This is only a sample of the many issues which divide Americans. As in Lincoln’s time, some citizens don’t trust our government institutions to deal with them. They are throwing in the kitchen sink to hurt Mr. Trump’s government and render it ineffective. Officials and legislators once reputed to be honorable and patriotic public servants have embarked on a destructive course of near-treasonous political obstruction that can only lead to their ruin and disgrace. Thus, the question for our president – as it was for Mr. Lincoln – is “What are you prepared to do?”

It’s instructive to study how Lincoln approached the Herculean task of defeating the rebellion and restoring the Union. At first, he used only words. As we saw in his 1861 Inaugural Address, he tried to reason with the seceded states – appealing to their essential patriotism and their emotional ties to the history and traditions of their country. He wanted to bring them together to air their grievances and work with him to resolve their concerns.

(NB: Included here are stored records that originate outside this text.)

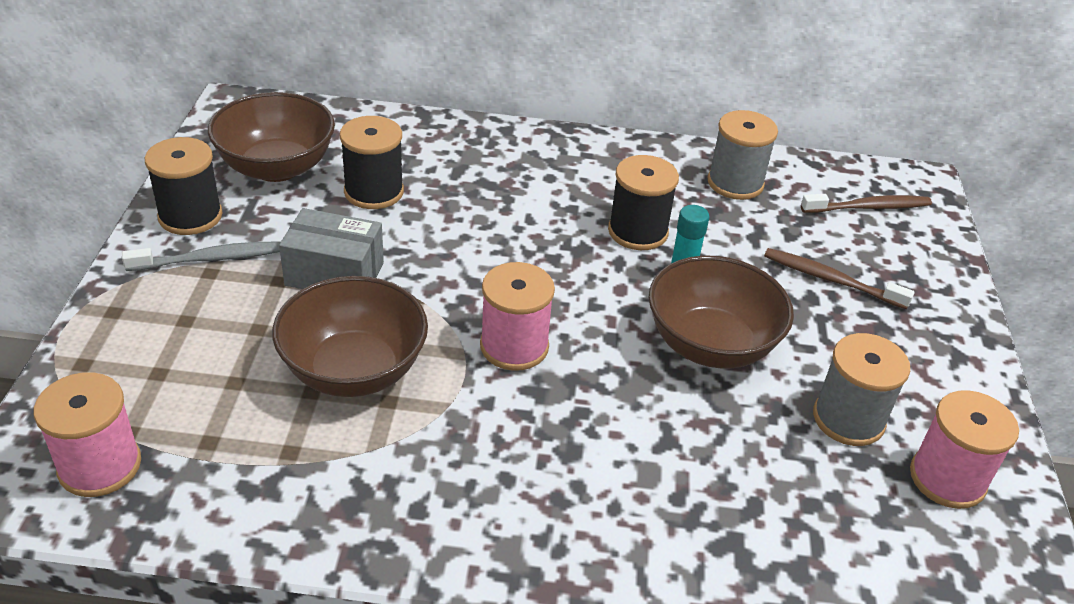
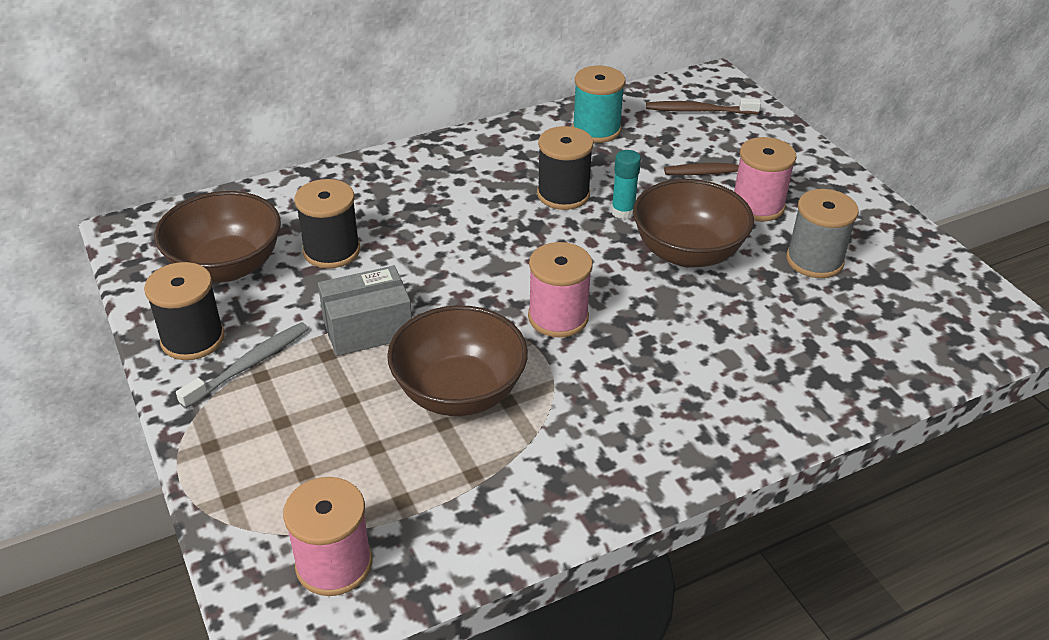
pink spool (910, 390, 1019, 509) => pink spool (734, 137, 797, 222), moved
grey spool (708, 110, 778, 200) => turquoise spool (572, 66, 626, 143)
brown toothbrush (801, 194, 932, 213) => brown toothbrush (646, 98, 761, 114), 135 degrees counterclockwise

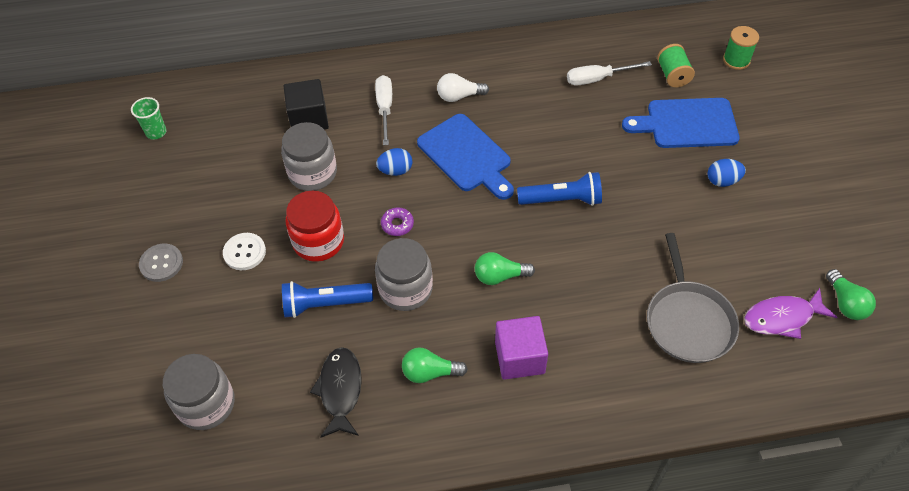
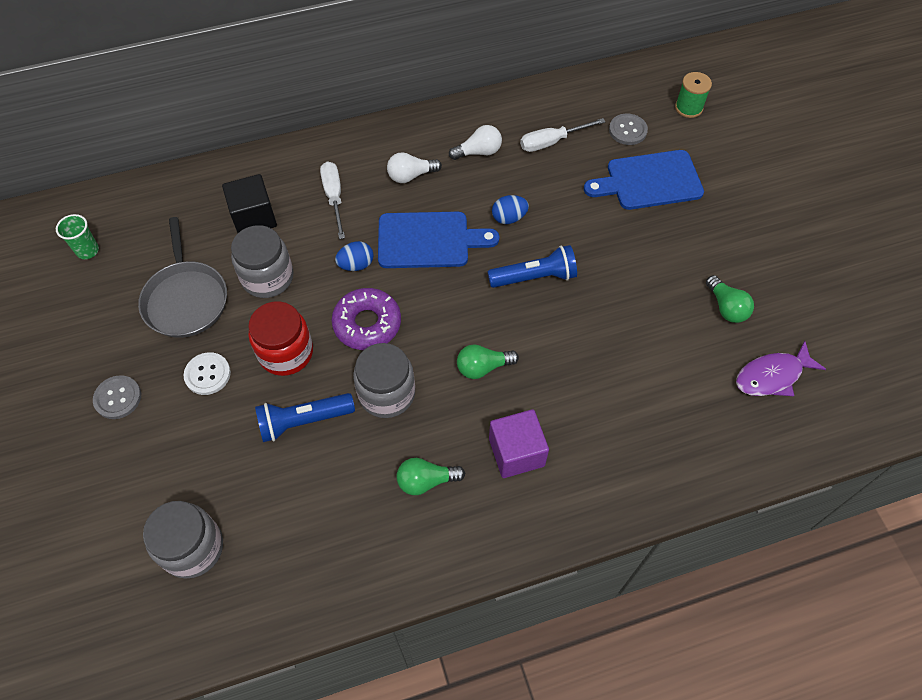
black fish (310, 347, 362, 438) => nothing
nothing => white light bulb (449, 125, 502, 160)
grey pan (647, 233, 739, 363) => grey pan (138, 217, 227, 338), moved
blue egg (707, 159, 746, 187) => blue egg (492, 195, 529, 224), moved
green light bulb (826, 269, 876, 320) => green light bulb (706, 275, 754, 323), moved
green spool (657, 44, 695, 87) => grey button (609, 114, 648, 145)
blue cutting board (417, 114, 514, 200) => blue cutting board (378, 212, 499, 268), 45 degrees counterclockwise
purple donut (381, 207, 414, 236) => purple donut (332, 288, 401, 350), x1.97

Only after the Southern states resorted to violence did Mr. Lincoln go to war. Unfortunately, he wasn’t prepared for war to the degree that the South was. In December 1860, the Union’s standing army contained just 16,000 men, while South Carolina alone had over 200,000 under arms. Many of the Union’s best officers (including Robert E. Lee) decamped to serve in the Confederate army, leaving the Union with a skeleton force mostly engaged against the western Indians. The president’s 75,000 volunteers would effectively increase the Union army by eightfold. Many of the new men, of course, were farmers with no experience as soldiers. So Mr. Lincoln had his hands full. As history shows, the Union endured several years of inept generalship and military disasters before their armies could finally defeat the Confederacy.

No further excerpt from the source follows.